Neutral Tech Mahindra Ltd For Target Rs1,080 By Motilal Oswal Financial Services
Tech Mahindra (TECHM) delivered a weak 1QFY24 performance, with revenue declining 4.2% QoQ in CC to USD1.6b, missing our estimate of a 2.5% decline. The weakness was primarily due to a slowdown in CME (down 9.5% QoQ), while Enterprise saw a marginal dip vs. 4QFY23. 1Q EBIT margin (adjusted for client-specific write-off) was down 240bp QoQ at 8.8% (est. 10.6%). TECHM delivered weak TCV for the second straight quarter at USD359m, down 39% QoQ after a 25% QoQ decline in Q4.
* Given the slowdown in Communications business across IT services peers in the last few weeks, there was a concern about a weak revenue performance from TECHM. But we were still surprised by the sharp drop in CME vertical (38% of revenues in 1Q) even after adjusting for the Comviva seasonality. While we expect the segment to return to growth in 2Q, we remain concerned about near-term demand in the space, given the adverse readthrough from the global ecosystem, including telecom hardware makers. We factor in USD revenue decline of 7.1% YoY in the vertical in FY24.
* On the other hand, we expect the Enterprise vertical to grow this year by 2.7% YoY in USD, though the weak TCV addition during the last two quarters will remain an overhang. With our base case factoring in a pick-up in FY25, we expect TECHM to deliver a USD revenue CAGR of 4.7% over FY23-25.
* Due to the sharp dip in revenue, TECHM also saw a steep fall in profitability, exacerbated by a 200bp one-time impact from bankruptcy of a client.
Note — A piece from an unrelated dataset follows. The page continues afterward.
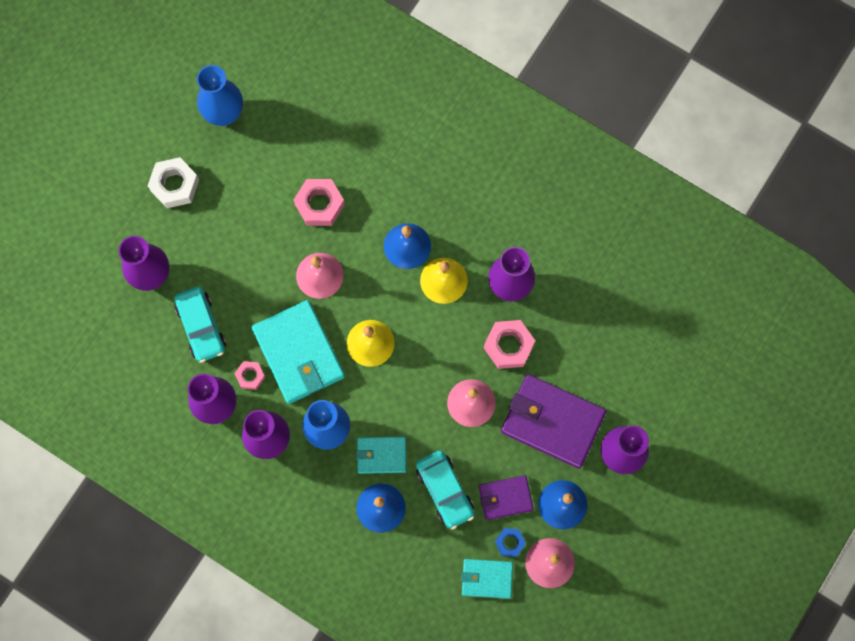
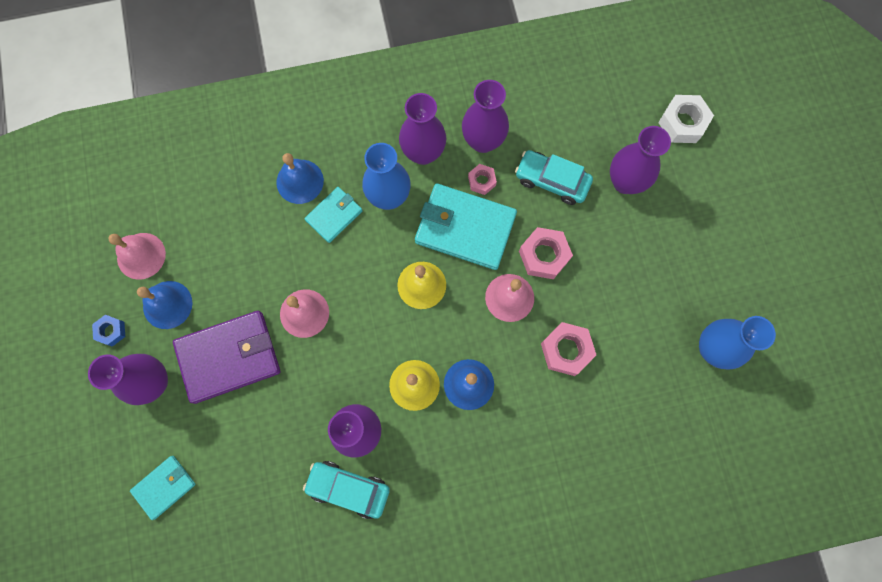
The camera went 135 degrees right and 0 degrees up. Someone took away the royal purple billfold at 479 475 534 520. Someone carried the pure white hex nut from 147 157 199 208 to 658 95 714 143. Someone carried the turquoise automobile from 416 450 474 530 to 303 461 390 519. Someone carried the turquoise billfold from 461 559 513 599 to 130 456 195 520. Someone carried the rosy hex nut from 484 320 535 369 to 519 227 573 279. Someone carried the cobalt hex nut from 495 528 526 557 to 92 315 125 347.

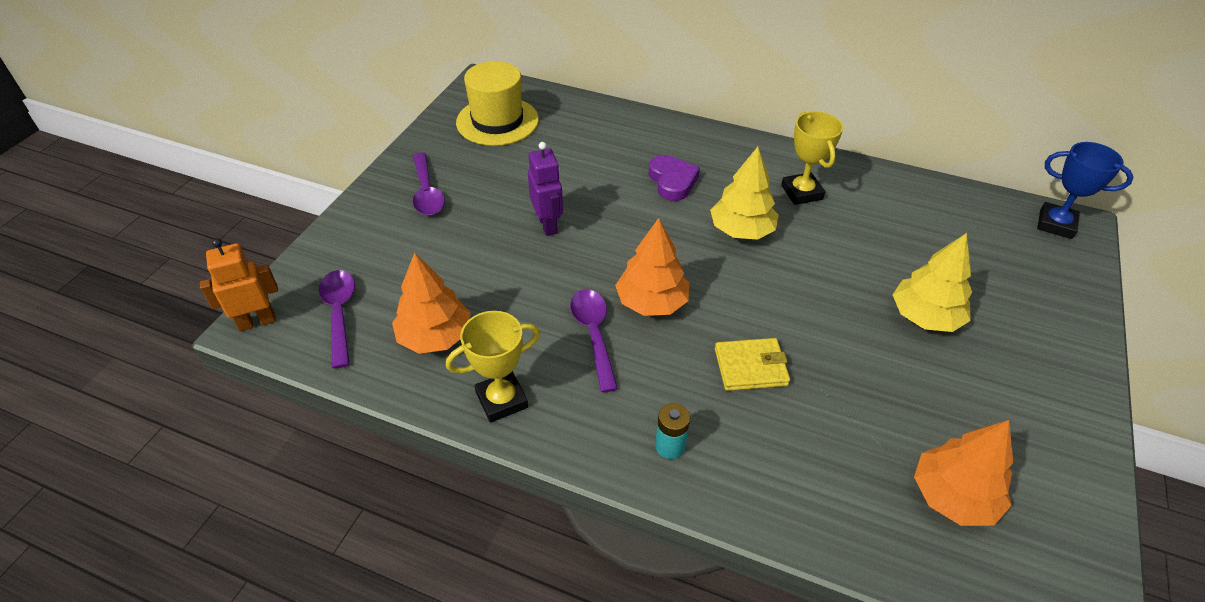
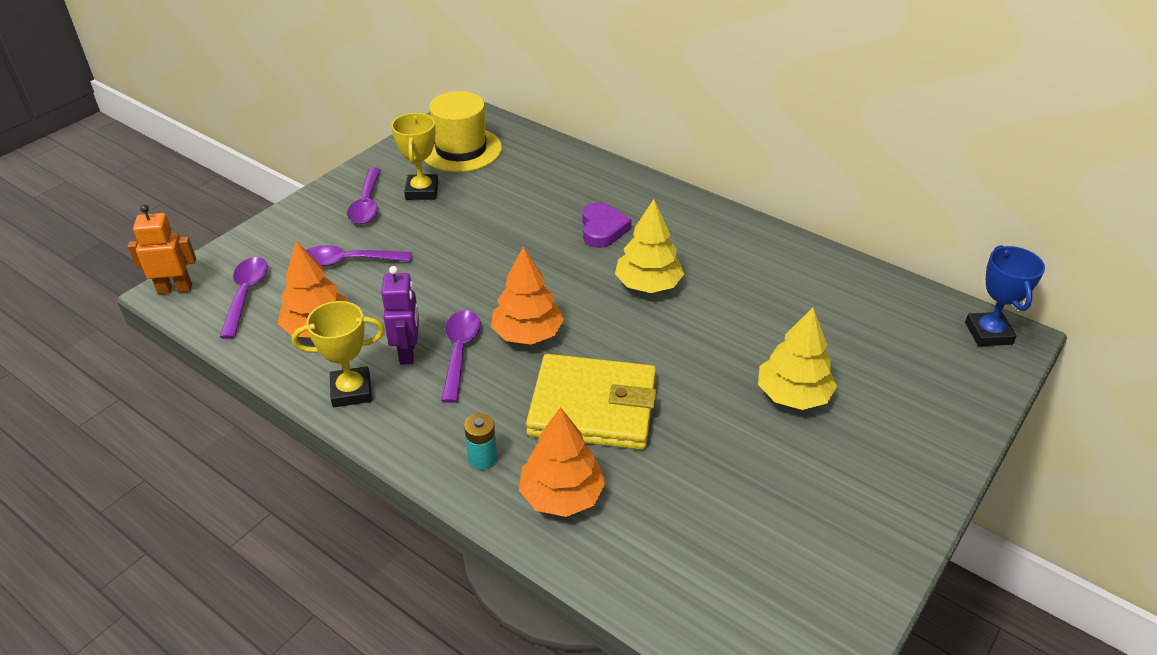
The camera went 15 degrees right and 5 degrees down. Someone put down the royal purple tablespoon at 306 245 412 267. Someone carried the royal purple robot from 528 142 563 236 to 381 266 419 365. Someone carried the yellow trophy from 781 111 843 205 to 391 113 439 200. Someone carried the orange toy tree from 914 420 1013 526 to 519 407 606 517. Someone rotated the cobalt trophy at 1037 142 1134 239 by 45 degrees clockwise. Someone scaled the yellow billfold at 715 338 790 391 by 1.84.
We expect the company’s profitability to improve from 2Q onward, partially through sharp cost control and headcount cuts despite high utilization. We see FY24E (adj)/FY25E EBIT margins at 10.6%/12.2%, resulting in a muted INR PAT CAGR of 5.5% in FY23-25E despite a low FY23 base (PAT -8.9% YoY).
* While we expect a potential for performance improvement after the leadership refresh in Jun’23, we believe this will take time given the macro headwinds and limited flexibility to invest in growth because of weak current profitability.
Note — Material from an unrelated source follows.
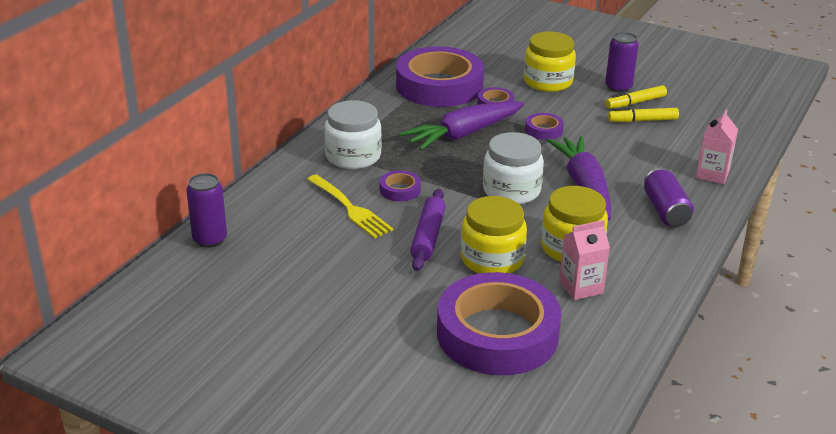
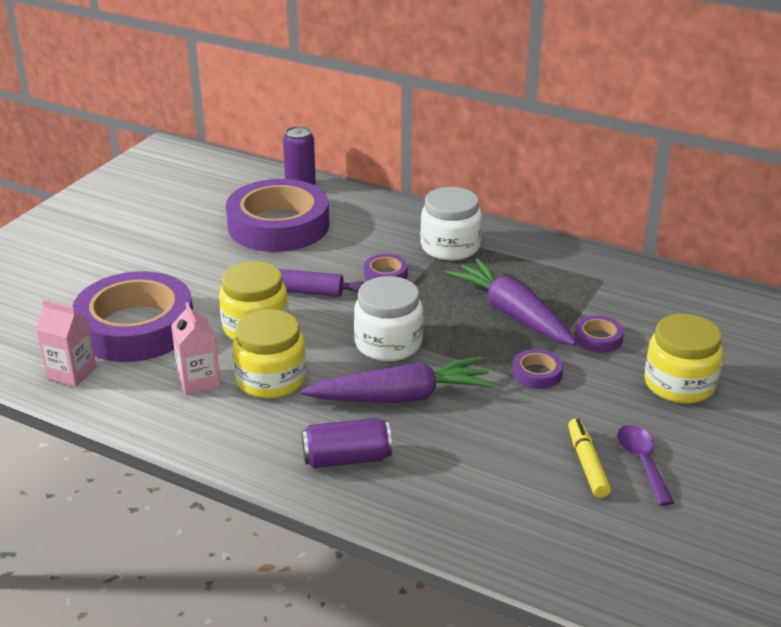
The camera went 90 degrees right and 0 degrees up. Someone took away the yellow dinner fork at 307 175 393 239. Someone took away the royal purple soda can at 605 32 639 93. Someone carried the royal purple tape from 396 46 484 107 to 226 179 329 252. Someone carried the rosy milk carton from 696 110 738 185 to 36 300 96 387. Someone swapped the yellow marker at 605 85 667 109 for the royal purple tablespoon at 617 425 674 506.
* We remain on the sidelines as we feel the current valuation fairly factors in the uncertainties around growth and margin. We cut our FY24/FY25 EPS estimates by 8-10% on weak margin and muted outlook. We remain Neutral on the stock with a TP of INR1,080 (17x FY25E EPS).
Big miss on both revenue and margins
* Revenue stood at USD1.6b, down 4.2% QoQ CC (est. -2.5% QoQ CC decline).
* IT service growth was down 5.0% QoQ, while BPO was up 1.3% QoQ.
* CME saw a significant decline of 9.5%, followed by BFSI down 2.8%. Retail and Technology were flat QoQ. Manufacturing was up 2.0% QoQ.
* EBIT margin was down 440bp QoQ/430bp YoY at 6.8% (est. 10.6%).
* The employee count declined for the third consecutive quarter by 4.1k (- 2.6% QoQ). Utilization (ex. trainees) was up by 100bp QoQ at 87%. LTM attrition improved by 200bp QoQ to 13%.